She Never Looked Sick
Sometimes
we can diagnose an illness but not treat it.
By Daniel Munoz, M.D. '04
Sometimes we do the most for people when there’s
nothing left to do. I realized this during a recent
rotation on the neurology service when a grandmother
from rural Maryland became my patient.
To my initial relief, Mrs. King didn’t look
sick. In fact, she looked quite at home in the hospital.
Less than an hour had passed since she’d arrived
in the inpatient neurology unit on a quiet Saturday
afternoon. As I entered her room, a rare March thunderstorm
pounded her window with a driving rain. The light was
off, and a dense fog outside her window seeming to
spy on her movements. Her belongings were neatly arranged
on the windowsill, including a get-well crayon drawing
that looked like a grandchild’s work.
Already wearing a warm, pink flannel robe with matching
slippers, her graying hair neatly braided in rows,
Mrs. King looked straight out of a Norman Rockwell
painting. All she needed was a fireplace and a book.
“Oh hello, doctor. How are you doing today?” she
offered politely.
Looking into her eyes for the first time, I was struck
by this woman’s facial expression. She
smiled, but I saw unmistakable strain. Her furrowed
brow communicated disquiet.
“Do you know what I’m doing here?” she
inquired.
As it turned out, the answer was buried in the question.
For the past five months Mrs. King’s family had
noticed that something was off. A working woman in
her mid 60s, she was becoming easily confused. Her
memory seemed clouded. She talked about socializing
with people who had died—like her mother and
her husband. She no longer could balance her checkbook.
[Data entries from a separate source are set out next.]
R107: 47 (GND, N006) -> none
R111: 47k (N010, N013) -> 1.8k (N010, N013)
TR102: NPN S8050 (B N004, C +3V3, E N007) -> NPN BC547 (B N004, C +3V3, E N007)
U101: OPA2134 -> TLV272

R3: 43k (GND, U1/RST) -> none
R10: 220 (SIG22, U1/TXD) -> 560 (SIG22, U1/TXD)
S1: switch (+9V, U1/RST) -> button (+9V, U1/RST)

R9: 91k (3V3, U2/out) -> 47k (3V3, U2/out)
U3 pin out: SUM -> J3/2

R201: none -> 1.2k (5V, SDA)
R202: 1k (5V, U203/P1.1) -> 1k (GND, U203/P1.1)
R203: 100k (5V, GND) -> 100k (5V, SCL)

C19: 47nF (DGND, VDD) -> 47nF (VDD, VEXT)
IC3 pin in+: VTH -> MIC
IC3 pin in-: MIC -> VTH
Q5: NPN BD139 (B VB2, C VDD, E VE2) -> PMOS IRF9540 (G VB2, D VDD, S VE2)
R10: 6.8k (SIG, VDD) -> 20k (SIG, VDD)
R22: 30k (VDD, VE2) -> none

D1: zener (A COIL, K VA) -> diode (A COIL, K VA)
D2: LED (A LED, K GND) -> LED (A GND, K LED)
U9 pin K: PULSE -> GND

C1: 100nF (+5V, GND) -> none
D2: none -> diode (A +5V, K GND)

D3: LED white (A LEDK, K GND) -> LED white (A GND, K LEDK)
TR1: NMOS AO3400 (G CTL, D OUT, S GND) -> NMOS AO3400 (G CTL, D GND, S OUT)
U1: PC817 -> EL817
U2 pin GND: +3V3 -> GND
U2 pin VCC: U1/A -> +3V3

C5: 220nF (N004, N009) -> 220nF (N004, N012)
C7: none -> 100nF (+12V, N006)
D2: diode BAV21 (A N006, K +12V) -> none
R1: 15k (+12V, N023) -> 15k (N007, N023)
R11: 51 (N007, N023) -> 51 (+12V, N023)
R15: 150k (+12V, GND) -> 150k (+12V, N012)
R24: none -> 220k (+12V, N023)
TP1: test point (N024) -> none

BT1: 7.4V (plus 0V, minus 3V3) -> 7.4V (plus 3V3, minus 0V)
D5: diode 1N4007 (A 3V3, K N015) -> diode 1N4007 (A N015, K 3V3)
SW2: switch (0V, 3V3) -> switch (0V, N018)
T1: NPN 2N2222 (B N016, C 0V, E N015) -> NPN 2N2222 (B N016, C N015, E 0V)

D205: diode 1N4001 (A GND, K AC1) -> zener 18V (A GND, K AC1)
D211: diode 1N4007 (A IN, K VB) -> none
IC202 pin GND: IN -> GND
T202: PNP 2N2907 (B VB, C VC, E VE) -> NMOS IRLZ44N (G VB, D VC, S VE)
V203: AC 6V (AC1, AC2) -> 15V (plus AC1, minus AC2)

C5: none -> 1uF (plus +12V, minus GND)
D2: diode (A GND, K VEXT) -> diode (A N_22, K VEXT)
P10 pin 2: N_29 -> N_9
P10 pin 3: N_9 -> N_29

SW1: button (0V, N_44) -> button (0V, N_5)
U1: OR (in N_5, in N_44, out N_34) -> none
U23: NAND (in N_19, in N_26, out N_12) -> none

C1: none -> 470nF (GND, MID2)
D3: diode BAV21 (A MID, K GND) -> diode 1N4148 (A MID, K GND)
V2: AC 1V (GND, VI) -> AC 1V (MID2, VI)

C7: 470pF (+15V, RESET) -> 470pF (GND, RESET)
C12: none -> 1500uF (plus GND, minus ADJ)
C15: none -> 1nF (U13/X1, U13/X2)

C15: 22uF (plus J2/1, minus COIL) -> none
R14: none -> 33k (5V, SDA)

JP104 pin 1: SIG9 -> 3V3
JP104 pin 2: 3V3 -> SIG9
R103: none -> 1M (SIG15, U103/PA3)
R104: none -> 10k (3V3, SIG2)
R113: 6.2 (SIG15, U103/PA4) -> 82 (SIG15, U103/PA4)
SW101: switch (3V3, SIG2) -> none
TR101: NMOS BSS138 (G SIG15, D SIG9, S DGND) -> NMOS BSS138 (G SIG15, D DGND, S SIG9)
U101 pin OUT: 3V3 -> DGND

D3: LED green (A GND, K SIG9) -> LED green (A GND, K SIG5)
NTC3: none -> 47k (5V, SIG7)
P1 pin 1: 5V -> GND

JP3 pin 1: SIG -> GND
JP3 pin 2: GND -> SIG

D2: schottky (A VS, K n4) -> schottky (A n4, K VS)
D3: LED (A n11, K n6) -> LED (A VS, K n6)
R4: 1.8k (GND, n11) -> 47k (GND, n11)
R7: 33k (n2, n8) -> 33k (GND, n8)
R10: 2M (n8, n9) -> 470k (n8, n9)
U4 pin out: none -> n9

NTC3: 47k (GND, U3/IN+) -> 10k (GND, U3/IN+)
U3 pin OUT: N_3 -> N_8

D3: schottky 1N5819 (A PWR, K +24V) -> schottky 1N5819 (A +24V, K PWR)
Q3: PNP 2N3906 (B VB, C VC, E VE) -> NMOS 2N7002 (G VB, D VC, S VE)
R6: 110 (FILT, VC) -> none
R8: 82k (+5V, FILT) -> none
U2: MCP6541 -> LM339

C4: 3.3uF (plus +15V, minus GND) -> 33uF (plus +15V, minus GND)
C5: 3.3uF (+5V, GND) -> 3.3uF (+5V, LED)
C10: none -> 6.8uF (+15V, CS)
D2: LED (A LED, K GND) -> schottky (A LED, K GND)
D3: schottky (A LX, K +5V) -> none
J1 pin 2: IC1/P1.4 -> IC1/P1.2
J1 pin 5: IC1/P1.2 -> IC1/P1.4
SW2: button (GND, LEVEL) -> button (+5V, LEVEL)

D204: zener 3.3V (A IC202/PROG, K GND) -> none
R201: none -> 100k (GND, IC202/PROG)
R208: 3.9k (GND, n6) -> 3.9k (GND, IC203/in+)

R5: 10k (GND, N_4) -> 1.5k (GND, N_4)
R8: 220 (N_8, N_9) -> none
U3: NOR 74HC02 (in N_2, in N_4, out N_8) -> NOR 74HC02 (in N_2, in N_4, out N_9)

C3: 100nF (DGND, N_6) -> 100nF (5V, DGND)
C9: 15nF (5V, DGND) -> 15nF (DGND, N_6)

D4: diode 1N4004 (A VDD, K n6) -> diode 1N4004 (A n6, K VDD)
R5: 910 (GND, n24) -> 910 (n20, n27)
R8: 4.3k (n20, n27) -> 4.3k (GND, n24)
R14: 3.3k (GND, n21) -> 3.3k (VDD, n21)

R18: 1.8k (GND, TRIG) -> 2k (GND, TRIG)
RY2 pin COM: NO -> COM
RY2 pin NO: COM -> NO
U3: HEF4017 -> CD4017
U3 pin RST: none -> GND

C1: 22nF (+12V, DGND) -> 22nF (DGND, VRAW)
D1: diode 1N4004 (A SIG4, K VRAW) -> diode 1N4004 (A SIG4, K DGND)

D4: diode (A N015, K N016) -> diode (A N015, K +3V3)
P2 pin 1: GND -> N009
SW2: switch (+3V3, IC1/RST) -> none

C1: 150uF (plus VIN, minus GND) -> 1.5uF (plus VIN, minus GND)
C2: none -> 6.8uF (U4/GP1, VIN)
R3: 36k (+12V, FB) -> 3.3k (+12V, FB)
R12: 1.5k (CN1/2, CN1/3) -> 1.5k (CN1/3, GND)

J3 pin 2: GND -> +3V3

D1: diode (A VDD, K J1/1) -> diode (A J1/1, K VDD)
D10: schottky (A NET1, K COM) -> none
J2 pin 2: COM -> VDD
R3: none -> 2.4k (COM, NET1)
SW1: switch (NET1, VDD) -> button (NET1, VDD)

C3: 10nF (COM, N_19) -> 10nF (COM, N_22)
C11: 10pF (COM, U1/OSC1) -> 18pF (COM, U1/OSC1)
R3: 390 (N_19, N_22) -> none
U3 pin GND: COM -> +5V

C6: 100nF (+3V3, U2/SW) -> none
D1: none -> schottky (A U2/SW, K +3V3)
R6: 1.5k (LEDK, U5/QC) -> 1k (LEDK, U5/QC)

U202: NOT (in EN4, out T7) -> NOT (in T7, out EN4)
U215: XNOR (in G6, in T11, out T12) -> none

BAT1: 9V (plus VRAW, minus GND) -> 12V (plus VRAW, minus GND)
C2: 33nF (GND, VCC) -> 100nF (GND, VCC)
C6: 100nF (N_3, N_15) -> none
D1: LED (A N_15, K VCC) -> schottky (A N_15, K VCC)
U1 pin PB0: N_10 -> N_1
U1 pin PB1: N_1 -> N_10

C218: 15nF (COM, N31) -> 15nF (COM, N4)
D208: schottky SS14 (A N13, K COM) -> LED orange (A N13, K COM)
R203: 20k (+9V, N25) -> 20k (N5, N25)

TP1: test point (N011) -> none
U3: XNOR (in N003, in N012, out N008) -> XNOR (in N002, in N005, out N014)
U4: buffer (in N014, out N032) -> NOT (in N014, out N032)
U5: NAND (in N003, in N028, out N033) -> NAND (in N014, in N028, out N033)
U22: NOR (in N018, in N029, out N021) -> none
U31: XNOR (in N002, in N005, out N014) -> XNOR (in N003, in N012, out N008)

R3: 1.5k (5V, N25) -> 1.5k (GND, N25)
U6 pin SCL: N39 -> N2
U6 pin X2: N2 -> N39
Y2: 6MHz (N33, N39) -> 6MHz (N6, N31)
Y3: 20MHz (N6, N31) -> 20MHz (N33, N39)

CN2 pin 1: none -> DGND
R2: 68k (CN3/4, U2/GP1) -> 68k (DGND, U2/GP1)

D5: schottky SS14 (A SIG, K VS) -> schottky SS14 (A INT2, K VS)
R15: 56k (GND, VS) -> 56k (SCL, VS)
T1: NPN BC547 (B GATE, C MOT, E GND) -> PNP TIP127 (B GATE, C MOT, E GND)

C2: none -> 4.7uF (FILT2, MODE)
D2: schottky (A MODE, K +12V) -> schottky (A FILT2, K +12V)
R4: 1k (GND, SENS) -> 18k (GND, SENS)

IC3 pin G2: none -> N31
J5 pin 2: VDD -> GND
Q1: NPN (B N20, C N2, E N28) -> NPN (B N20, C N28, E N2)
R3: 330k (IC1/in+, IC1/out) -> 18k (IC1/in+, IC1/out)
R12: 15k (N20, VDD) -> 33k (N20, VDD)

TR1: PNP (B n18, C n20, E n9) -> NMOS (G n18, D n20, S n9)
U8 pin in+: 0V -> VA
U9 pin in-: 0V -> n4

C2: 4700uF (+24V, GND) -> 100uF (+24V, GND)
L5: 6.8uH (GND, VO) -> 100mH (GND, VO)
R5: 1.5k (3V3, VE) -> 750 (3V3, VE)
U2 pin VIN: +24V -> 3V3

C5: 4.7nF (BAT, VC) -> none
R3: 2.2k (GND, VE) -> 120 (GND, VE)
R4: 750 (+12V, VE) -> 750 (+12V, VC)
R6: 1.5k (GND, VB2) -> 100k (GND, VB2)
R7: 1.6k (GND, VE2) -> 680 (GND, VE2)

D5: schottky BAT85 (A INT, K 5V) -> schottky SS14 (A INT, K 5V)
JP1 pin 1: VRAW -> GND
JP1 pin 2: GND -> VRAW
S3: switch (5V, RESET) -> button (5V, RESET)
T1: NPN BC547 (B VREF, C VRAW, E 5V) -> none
And at work, she was leaving simple tasks unfinished
and treating old colleagues like new acquaintances.
One thing was clear. Everyone who knew Mrs. King was
worried. Now, after months of subtle symptoms and a
fairly complete examination by her local doctors, she’d
been transferred to Hopkins. We were to review her
case and answer some fundamental questions: Had her
local doctors missed anything? What might be causing
her confusion and her flickering memory? And finally—is
this what we fear it is?
Physicians jest that there are three fundamental questions
they ask in diagnosing a neurological problem: What’s
the deficit? Where’s the lesion? What’s
for lunch? It’s a jaded saying that makes a serious
point. Medicine’s ability to diagnose far exceeds
its ability to treat certain diseases. Still, when
you come face to face with this chasm in treating your
own patient, it’s frustrating.
For seven days, our team started from scratch to diagnose
Mrs. King’s problem. We didn’t ignore the
results of her workup by her local doctors, but we
did set them aside. Our investigation included the
most advanced brain imaging in our arsenal and the
most sophisticated array of blood tests at our disposal.
A few days into her stay, I performed a lumbar puncture
at the bedside, sending samples of her cerebrospinal
fluid to the Hospital laboratory for in-depth analysis.
Mrs. King was entirely cooperative and chatted comfortably
during the 20-minute procedure. There was only one
problem. Later in the day when I checked in on her,
she didn’t remember undergoing the spinal tap.
Part of me hoped that we would discover that Mrs.
King had an identifiable pathogen. A positive test
would give us a target, a direction in which to aim
our therapeutic efforts. But seven days of testing
turned up nothing. This particular enemy appeared faceless.
Reluctantly, we were forced to settle on a diagnosis
for which there is little treatment: Mrs. King was
likely suffering from an early form of dementia. I
felt an unsettling blend of sadness and helplessness
in not being able to offer a therapy.
Perhaps the lasting lesson for me was that even though
I couldn’t fix her illness, I could try to help
her family cope. In the last few days of Mrs. King’s
hospitalization, we counseled her, but we also counseled
her family about the sobering realities of her situation.
We gave them time to make arrangements for her safety
at home and time to stomach the bitter pill of a diagnosis
that meant an immediate, irreversible life-changer
for all of them. The irony was that out of everything
we did with Mrs. King, those last 48 hours were the
most useful.
It speaks to the general decency of people that, at
a time when anger and frustration would be natural,
the Kings thanked us. They were simply grateful for
our efforts, for our honesty and for our concern about
all of them.
The day Mrs. King left, she still didn’t look
sick. But now I knew better. I remembered how on the
day I’d met her, her hospital room
had shielded her from the storm and the fog outside.
That task would now fall to her family. 
Dan Munoz is a second-year resident in the Department of Medicine.